The Baby Boomers had fun at work and prospered.
Millennials struggle to find fun at work and are under pressure.
Something has gone wrong and we need to reverse the trend.
Simon Sinek is a well known and popular speaker. He has attracted much commentary over his comments over why the Millennials are struggling. He certainly highlights the differences between the generations and if we want to ensure that the next generations are being nurtured through, then it is worth working on how we can work to change some of the issues.
Sinek cites four reasons why he believes so many millennials are unhappy at work:
The arguments on parenting and technology will go on for some time. Maybe the two areas of reflection are on the last two.
Simon cites the concept of ‘instant gratification’ and suggests that millennials have grown up in a world whereby they can have whatever they want whenever they want it. The result is impatience in waiting for success in their careers.
He may be right but we have arguing that this is linked more to the educational structure that teaches that results/good work = reward, success and promotion.
Young people have been impatient since the beginning of time. The big difference is that the young are under pressure as they are carrying debt form the first step on the career ladder and just maybe we have created a landscape where the young need to strive for success that much harder than the baby boomers and simply can not afford to fail. Of course the result will be that they can not enjoy work as much.
The irony is that one could argue that the workplace and employers are far more patient and forgiving than in the 70s and 80s which was in many ways a harsher time and yet more fun. Somehow the sense of fun needs to be found once again.
It is potentially a sadder problem as Sinek argues:
“Worst case scenario is we’re seeing an increase in suicide rates. The best-case scenario is you have an entire population growing up and going through life and just never really in finding joy, they’ll never really find deep, deep fulfillment in work or in life.”
One has to ask how we have reached this stage? Life has never been better and yet many feel the above.
“We’re taking this amazing group of young fantastic kids who would have just been dealt a bad hand it’s no fault of their own and we put them in corporate environments that care more about the numbers and they do about the kids. They care more about the short-term gains than the long term life of this young human being we care more about the year than the lifetime right and so we are putting them in corporate environments that aren’t helping them build their confidence that aren’t helping them learn the skills of cooperation.”

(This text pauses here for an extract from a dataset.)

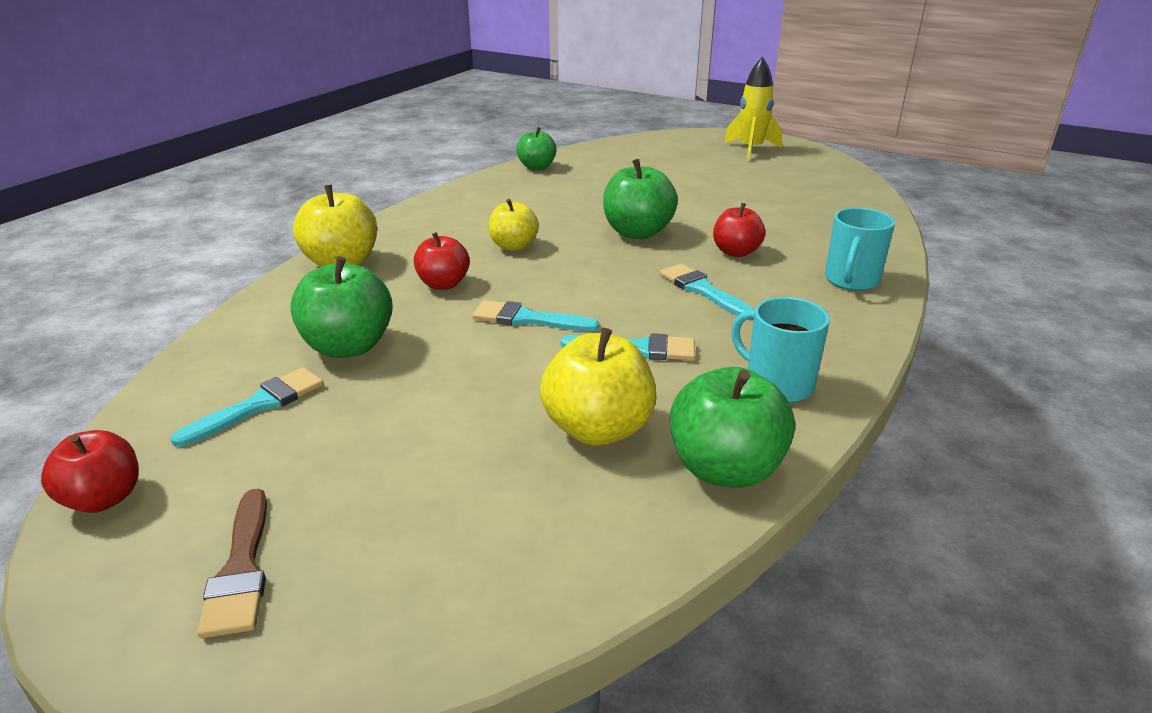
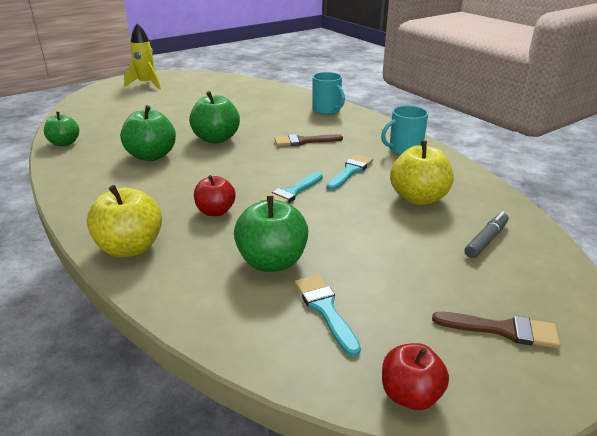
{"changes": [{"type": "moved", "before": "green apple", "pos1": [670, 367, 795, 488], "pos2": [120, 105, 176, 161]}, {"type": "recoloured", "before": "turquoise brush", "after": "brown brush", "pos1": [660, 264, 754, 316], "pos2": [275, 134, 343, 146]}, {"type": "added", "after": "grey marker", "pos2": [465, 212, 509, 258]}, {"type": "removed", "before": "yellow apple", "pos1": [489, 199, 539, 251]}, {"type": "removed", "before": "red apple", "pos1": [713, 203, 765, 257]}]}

Again has life changed so much or maybe leaders, as we are arguing for at this time, need to get back to leading from the front?

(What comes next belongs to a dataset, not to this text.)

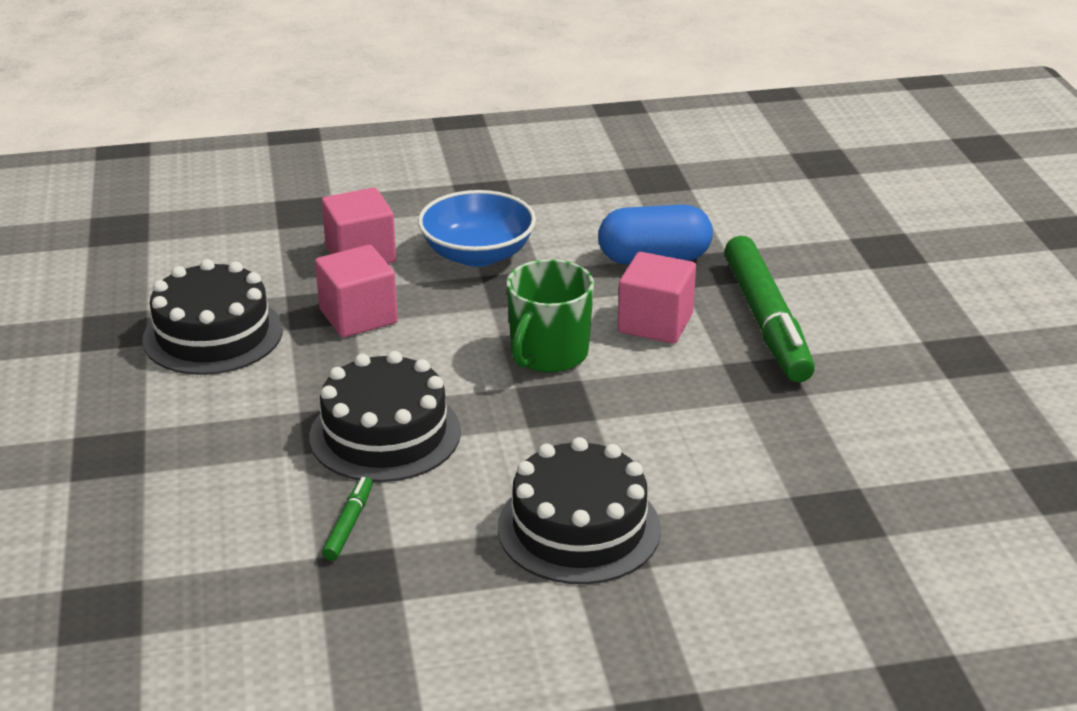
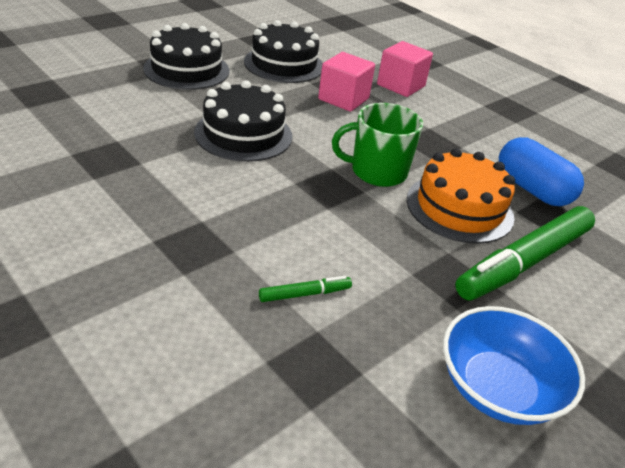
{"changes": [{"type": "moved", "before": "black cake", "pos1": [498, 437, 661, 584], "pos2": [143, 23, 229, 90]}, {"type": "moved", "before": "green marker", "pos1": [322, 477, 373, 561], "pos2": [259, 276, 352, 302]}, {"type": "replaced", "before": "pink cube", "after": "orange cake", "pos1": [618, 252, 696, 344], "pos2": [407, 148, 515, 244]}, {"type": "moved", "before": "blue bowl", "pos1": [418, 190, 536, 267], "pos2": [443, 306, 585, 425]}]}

This is not a new problem it is just getting rapidly worse. CEOs are under pressure from their board and stakeholders for ever increasing profits. They are less visible and yet the British need to their leaders – they need to have an emotional connection with the captain of the sports team or the CEO of the company. It is not all about numbers and work.
Corporates are developing a bad image at the moment and yet, strangely, they are delivering great innovation and are world class businesses.
Just maybe they need to review how they communicate and connected with the Human asset better?
Whatever the truth is, there is a need to ensure that the young do not feel as pressured in life. They do need nurturing and the onus will lie with companies to find new solutions.